Only now is it becoming clear, 10 years after the start of the 2008 financial crisis, just how much the crash impacted millennials. Its effects were not limited to the bank accounts and investment portfolios of the generation’s parents. Instead, the crisis has wreaked a more long-lasting trauma on the younger generation, pitting millennials against the establishment consensus on finance, wealth management, and politics. As it stands today, there is some good and bad news about what millennials learned from coming of age during the recession.

The average millennial was completing high school or beginning college at the time of the crash. For those headed to college with no real estate or retirement funds tied up in the fortunes of Wall Street, the immediate impact was a strained job market and a greater need for financial aid. In some cases, young people stayed in school longer, building their credentials while the economy bounced back — but that came at a high cost.

Indeed, the debt-to-income ratio for millennials isn’t pretty. In terms of individual net worth, your average 20-something is deep into negative numbers. For my graduating class of 2014, the number is -$23,704. And, in a study by The College Investor, the only class shown to be above water is the class of 2008. This is not a coincidence.

Fortunately, millennials have proven to be an incredibly self-reliant generation. If you think the millennial and elder grandparents in your life don’t have anything in common, think again. In fact, as The Atlantic made mention of in 2013, there is a shared “depression mentality” between these two seemingly divergent generations. This means millennials’ penny-pinching, do-it-yourself sensibilities, and skepticism of institutions, is nothing new. What your great-grandparent might call “self-sufficiency,” a millennial would call a “lifehack.” And younger people are quite effective at saving. For all the signs millennials are inclined to like big government (more on that later), millennials consider their personal savings to be their most reliable fallback — more so than Generation X and baby boomers, who look to Social Security, pensions, and 401ks. The generation’s distrust in Big Banks and Big Government’s ability to protect their financial interests is commendable.

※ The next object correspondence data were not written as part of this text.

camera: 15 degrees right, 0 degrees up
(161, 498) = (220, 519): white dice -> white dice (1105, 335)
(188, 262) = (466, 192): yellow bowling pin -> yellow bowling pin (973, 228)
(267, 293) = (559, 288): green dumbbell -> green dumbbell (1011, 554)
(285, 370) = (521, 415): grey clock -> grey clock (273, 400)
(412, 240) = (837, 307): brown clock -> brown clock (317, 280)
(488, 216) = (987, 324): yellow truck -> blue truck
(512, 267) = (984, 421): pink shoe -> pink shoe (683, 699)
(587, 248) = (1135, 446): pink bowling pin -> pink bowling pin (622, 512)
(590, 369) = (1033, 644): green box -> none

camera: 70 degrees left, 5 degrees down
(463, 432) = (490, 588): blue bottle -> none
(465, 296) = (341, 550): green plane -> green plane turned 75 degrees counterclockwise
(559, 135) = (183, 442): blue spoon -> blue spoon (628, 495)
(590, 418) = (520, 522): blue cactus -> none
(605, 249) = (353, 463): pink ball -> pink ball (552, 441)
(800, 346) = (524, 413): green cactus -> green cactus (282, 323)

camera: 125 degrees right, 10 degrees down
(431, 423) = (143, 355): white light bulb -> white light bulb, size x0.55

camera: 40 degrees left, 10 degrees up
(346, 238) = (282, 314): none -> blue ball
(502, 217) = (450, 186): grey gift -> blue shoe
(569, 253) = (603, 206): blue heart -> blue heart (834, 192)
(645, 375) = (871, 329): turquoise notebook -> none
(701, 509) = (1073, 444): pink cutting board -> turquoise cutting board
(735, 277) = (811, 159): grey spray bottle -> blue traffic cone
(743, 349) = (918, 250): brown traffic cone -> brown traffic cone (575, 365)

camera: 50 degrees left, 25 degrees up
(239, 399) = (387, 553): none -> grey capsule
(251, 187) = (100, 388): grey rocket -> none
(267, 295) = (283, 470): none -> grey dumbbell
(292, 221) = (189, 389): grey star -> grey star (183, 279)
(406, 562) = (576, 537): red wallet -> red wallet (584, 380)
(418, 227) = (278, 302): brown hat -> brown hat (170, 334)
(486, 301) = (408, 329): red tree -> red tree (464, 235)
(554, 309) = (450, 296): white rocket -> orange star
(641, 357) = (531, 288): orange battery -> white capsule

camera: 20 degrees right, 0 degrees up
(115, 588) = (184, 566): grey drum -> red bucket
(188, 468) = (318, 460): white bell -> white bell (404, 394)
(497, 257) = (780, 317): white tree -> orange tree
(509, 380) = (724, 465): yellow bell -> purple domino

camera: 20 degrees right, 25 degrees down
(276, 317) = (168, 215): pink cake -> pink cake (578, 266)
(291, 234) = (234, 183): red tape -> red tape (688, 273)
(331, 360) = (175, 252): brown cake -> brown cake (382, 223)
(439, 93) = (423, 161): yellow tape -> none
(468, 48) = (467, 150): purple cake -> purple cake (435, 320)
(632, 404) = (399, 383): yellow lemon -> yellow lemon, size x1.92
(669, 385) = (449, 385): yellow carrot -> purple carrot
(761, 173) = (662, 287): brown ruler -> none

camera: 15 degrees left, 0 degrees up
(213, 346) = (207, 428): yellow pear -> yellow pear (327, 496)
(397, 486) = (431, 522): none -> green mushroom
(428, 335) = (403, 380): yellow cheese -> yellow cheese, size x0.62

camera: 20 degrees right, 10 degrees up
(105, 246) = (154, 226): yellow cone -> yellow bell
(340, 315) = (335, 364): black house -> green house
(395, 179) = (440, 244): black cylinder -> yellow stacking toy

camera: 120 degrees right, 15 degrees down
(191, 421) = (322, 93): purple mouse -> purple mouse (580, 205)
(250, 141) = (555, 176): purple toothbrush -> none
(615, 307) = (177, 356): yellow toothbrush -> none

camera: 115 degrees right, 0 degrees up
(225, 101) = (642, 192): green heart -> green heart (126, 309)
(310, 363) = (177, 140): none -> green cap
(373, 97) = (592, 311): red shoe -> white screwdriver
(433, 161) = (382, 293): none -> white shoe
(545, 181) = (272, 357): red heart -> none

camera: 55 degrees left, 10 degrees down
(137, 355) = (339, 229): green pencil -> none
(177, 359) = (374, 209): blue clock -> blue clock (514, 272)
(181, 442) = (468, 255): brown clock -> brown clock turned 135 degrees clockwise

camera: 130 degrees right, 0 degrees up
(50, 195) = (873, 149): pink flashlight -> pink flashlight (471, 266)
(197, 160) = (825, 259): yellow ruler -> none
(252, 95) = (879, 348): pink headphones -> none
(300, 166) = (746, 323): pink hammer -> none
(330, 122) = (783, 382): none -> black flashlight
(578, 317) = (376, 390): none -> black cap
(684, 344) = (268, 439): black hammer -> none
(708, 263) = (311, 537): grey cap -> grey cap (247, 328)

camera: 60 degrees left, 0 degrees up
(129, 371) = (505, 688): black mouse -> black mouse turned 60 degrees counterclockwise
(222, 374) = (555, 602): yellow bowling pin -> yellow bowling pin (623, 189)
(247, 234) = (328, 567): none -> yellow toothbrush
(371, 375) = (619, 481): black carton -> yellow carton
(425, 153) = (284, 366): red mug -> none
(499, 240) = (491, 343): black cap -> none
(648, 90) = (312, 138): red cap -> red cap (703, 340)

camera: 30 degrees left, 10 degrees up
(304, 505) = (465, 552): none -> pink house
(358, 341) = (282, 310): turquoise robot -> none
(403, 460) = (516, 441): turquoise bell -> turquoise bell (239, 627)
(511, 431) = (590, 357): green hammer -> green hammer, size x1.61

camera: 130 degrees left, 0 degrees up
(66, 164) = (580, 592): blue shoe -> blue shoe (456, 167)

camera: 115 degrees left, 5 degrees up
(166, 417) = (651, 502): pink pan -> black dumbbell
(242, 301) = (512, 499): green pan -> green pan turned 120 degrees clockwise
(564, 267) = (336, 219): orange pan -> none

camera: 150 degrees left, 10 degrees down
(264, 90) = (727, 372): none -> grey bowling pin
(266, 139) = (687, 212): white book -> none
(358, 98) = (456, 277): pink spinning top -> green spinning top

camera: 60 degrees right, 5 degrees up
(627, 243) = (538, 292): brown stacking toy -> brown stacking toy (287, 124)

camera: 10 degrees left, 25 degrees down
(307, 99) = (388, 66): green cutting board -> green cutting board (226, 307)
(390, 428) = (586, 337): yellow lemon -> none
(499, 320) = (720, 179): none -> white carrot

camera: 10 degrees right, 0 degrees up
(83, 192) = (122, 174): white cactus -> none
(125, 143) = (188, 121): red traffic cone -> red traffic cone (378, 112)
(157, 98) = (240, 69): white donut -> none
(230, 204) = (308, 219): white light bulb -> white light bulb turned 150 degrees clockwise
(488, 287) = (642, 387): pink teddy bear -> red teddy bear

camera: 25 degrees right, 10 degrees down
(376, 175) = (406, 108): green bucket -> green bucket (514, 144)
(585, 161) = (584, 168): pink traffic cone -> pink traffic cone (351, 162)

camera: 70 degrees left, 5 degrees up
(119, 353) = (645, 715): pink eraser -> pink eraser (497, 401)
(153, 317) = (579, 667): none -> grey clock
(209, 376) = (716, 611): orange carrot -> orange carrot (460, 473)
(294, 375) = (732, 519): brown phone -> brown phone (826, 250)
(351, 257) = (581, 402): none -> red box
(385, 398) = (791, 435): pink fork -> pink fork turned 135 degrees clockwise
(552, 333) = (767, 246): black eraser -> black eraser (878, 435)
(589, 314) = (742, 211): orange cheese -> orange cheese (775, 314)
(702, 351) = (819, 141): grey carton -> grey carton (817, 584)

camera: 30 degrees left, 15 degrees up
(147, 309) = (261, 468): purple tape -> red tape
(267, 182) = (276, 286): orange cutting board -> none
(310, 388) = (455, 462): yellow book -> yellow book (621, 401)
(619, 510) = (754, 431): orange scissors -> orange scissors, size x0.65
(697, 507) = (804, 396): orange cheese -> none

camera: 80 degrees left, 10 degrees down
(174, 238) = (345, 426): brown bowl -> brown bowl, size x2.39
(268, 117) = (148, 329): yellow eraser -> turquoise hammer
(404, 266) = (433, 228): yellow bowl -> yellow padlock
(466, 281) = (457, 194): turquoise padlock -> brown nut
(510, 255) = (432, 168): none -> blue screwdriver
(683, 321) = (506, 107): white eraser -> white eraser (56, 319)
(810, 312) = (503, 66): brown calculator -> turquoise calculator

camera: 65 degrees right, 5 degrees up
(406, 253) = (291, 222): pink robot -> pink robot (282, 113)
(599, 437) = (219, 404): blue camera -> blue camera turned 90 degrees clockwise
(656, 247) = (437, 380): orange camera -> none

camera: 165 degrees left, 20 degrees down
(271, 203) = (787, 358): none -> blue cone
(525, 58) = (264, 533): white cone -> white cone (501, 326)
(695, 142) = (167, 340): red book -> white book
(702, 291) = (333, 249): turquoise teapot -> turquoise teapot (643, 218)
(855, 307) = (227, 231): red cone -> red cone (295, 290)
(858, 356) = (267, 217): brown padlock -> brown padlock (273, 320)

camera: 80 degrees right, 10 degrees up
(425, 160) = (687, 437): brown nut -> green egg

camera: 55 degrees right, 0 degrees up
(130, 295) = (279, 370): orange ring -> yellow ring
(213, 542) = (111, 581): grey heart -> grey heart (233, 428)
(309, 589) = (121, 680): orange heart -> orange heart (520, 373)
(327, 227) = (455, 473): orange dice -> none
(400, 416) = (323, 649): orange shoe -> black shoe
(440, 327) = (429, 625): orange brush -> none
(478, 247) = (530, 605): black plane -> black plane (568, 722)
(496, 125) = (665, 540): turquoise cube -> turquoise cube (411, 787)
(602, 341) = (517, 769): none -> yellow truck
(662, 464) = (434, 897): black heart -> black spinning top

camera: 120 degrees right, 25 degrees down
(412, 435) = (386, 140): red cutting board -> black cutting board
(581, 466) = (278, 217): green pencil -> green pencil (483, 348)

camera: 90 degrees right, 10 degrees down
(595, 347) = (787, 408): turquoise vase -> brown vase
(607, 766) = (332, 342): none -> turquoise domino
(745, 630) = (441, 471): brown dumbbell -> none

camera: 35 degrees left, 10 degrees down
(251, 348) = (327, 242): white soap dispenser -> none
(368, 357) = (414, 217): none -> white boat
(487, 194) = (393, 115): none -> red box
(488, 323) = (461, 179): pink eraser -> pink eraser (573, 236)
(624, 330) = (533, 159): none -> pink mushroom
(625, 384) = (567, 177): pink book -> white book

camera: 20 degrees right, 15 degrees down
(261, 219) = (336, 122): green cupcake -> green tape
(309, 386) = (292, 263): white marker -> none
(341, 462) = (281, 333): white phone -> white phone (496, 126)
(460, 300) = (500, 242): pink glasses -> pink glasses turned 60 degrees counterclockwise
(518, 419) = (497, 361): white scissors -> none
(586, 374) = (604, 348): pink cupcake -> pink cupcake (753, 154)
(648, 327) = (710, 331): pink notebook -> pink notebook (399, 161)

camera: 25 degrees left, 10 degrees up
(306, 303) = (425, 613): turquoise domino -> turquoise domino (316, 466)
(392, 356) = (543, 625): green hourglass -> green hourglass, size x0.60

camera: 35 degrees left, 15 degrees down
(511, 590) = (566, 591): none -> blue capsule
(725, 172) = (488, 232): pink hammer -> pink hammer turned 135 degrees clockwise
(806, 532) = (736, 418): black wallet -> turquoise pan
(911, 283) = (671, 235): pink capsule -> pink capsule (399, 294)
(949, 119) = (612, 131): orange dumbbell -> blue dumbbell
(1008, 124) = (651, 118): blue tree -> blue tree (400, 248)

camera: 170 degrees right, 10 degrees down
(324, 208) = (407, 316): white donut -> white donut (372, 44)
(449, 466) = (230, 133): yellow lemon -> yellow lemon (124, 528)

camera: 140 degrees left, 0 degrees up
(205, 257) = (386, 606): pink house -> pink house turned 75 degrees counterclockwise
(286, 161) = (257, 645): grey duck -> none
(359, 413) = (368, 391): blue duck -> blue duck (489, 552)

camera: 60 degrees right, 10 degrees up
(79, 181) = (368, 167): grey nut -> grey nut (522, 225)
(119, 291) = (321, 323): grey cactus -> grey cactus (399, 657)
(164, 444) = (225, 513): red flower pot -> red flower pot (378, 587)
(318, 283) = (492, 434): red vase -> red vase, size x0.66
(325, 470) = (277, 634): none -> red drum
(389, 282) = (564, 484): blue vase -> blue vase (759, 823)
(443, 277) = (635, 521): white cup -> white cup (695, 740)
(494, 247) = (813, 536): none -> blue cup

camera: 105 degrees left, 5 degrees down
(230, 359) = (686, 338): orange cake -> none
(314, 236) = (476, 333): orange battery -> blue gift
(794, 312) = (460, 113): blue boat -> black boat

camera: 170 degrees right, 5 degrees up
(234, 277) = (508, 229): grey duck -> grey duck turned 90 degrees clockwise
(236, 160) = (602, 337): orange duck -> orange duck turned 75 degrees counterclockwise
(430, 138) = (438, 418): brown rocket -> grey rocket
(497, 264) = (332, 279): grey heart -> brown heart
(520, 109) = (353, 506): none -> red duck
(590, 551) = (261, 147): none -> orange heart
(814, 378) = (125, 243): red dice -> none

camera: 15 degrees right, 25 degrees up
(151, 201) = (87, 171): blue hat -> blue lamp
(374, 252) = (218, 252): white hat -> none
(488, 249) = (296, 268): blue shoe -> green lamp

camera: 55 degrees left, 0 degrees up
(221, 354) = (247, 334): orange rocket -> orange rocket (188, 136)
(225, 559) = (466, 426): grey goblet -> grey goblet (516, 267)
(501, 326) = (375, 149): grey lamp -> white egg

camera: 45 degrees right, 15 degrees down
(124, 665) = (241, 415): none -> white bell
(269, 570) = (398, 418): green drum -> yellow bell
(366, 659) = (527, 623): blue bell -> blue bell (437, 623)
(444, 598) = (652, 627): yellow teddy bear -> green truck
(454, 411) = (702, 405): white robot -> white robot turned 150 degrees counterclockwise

Many an article has focused on the businesses millennials are supposedly “killing.” Be they barred soap, Applebee’s, homeownership, napkins, or taxicabs, the carnage is everywhere. Yet the rapid expanse of Uber in big cities, or the rise of electric scooters, is not something you would see unless people under 30 were trimming their spending and eliminating waste. Between the decrease in emissions and automobile congestion, and the availability of supplemental income for gig workers, this has been a positive development for cities.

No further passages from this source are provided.